Star Trek TNG: Sub Rosa

I forget why, but I was recently reading about the Star Trek: The Next Generation episode, Sub Rosa. It was an unusual episode, being described by Memory Alpha as a foray into gothic horror. It was a (sort of) ghost story, centering about an “anaphasic entity” which had been haunting the women of Beverly Crusher’s family. Haunting isn’t quite the right word, as it seemed to live symbiotically with them. Though like all TNG episodes, it had its share of plot holes.

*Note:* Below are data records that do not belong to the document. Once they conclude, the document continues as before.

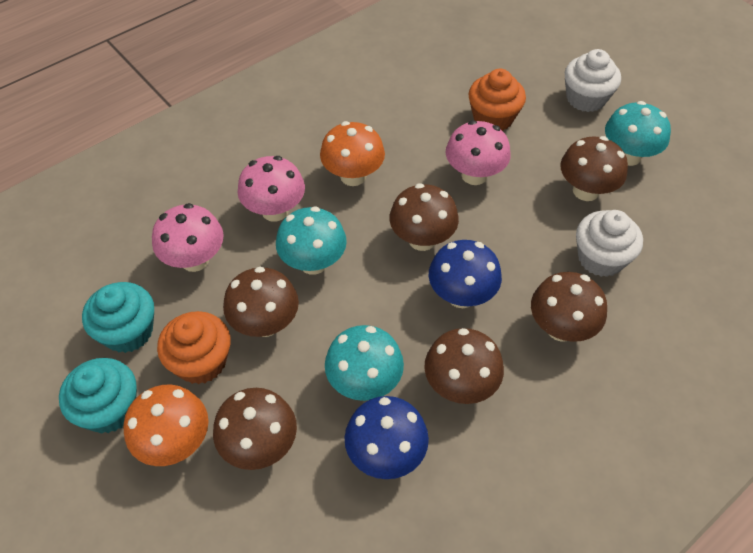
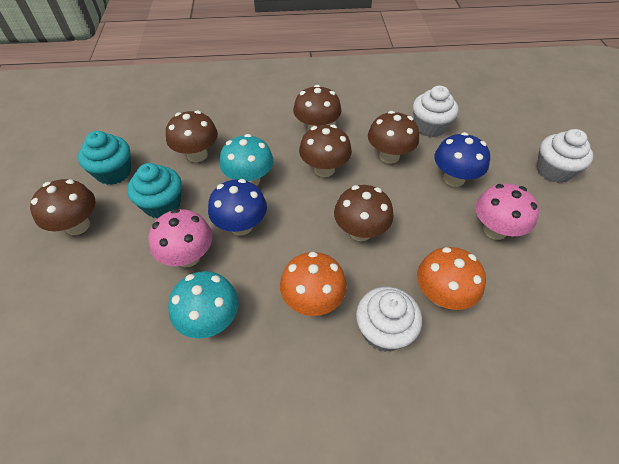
orange cupcake: 2 -> 0
pink mushroom: 3 -> 2
turquoise mushroom: 3 -> 2
white cupcake: 2 -> 3

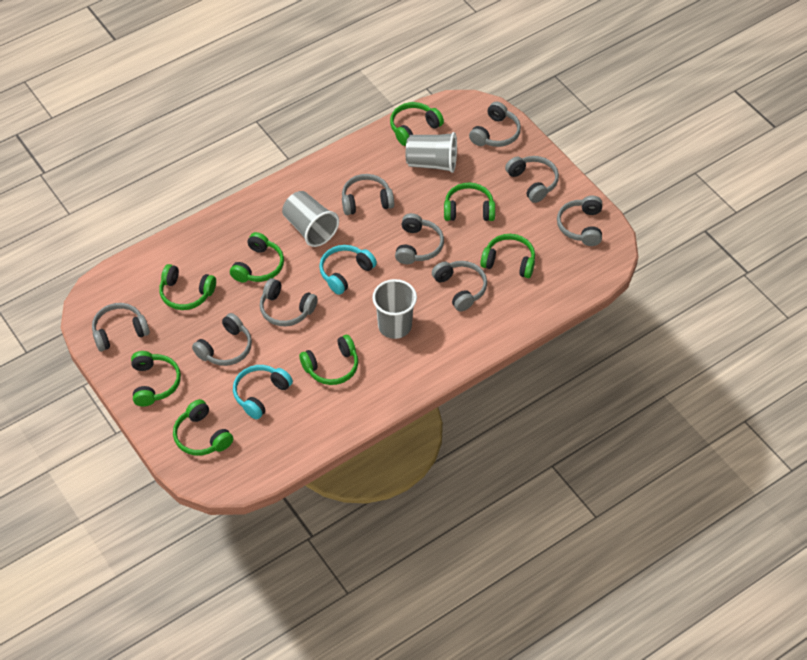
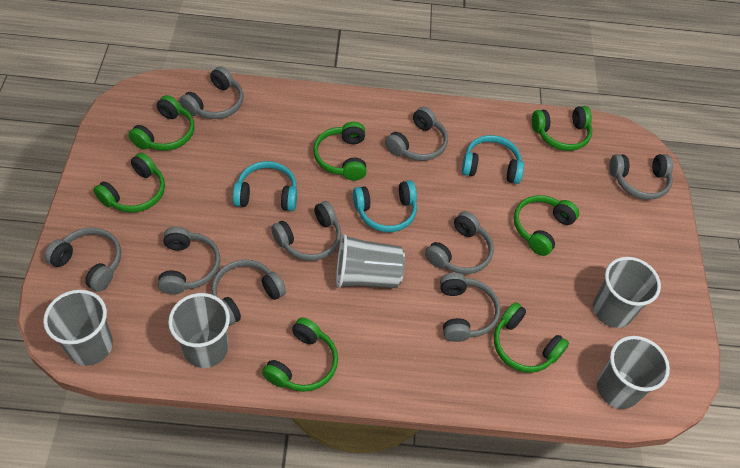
green headphones: 8 -> 7
grey cup: 3 -> 5
turquoise headphones: 2 -> 3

For one thing, it was said to have lived symbiotically with the “Howard Women” for centuries, except that family names are patrilineal, not matrilineal, so they would have been Howard women for a single generation. (You could get around this by skipping a generation, going from grand-mother to grand-daughter, which happened in the case of Beverly Crusher but didn’t at any other time.) I bring this up not to nit-pick, but because it’s a good symbol of how much the TNG writers cared about plot holes: not very much.

A bigger plot hole was that the anaphasic entity was supposed to be sinister, but it seemed to be symbiotic, not parasitic. Beverly came into contact with it because she was burying her grandmother at a very old age, and the Howard women were, if I recall correctly, generally described as hardy. This suggests that the anaphasic entity kept them healthy. It also, according to Beverly’s grandmother’s diary, kept them happy. Why, then, it was supposed to be bad was completely unclear. It did eventually murder someone, though there was no obvious reason that things got to that point.

As I said, it’s not that I particularly care about the plot holes in TNG episodes, at least not any more. When I was watching them as a teenager I would immediately call up a close friend and the two of us would nitpick the night’s episode for the better part of two hours, but I’ve gotten over that. What I do find interesting is what this suggests about resource allocation: most of these plot holes would not have been at all hard to fix. The producers of Star Trek: The Next Generation just didn’t care. And what I found most interesting about the Memory Alpha article were some quotes from the writers at the end. First, from Jeri Taylor, the showrunner at the time:

Rick and Michael were very distrustful of this story. They considered it a romance novel in space and felt the possibility for embarrassment was monumental, but I just knew it would work. It’s a different kind of story for Star Trek to tell. It is a romance but we do have women in our audience and women do traditionally respond to romantic stories.

This from Bannon Braga:

It was the best performance I’ve ever seen. I just thought she did a wonderful job. Picard catches Beverly masturbating for crying out loud! What a tough role to play. When I was writing the words, ‘She writhes around in the bed having invisible sex,’ I just thought, ‘Oh man, we’re asking for trouble. Are they gonna be able to pull this off?’ Thanks to [director] Jonathan Frakes and Gates, it was not hokey. It was very good. Look, I scripted the first orgasm in “The Game“. This was mild by comparison. Sure it was racy. Even Rick Berman had said, ‘I can’t believe we’re doing this.’ I think they trimmed quite a bit out of the writhing sequences.

And finally, this from René Echevarria:

“I can still reduce Brannon to shudders when I go into his office and say, ‘I can travel on the power transfer beam’. But the cast loved it. Every woman on the lot who read it was coming up to Brannon and patting him. Ultimately I think it was worth doing because it was campy fun and the production values were wonderful. The sets look great and everybody threw themselves into it. Gates did a wonderful job. It just got bigger and broader and to the point of grandmother leaping out of the grave. Just having Beverly basically writhing around having an orgasm at 6 o’clock on family TV was great. For that alone it was worth doing. We got away with murder.”

That last line really summed up a sneaking suspicion I have about the writing on The Next Generation. “We got away with murder.” They weren’t trying to tell good stories. They were trying to be clever.

(I should note that I mean good in the sense of, well, good. Not in the sense of “addictive”.)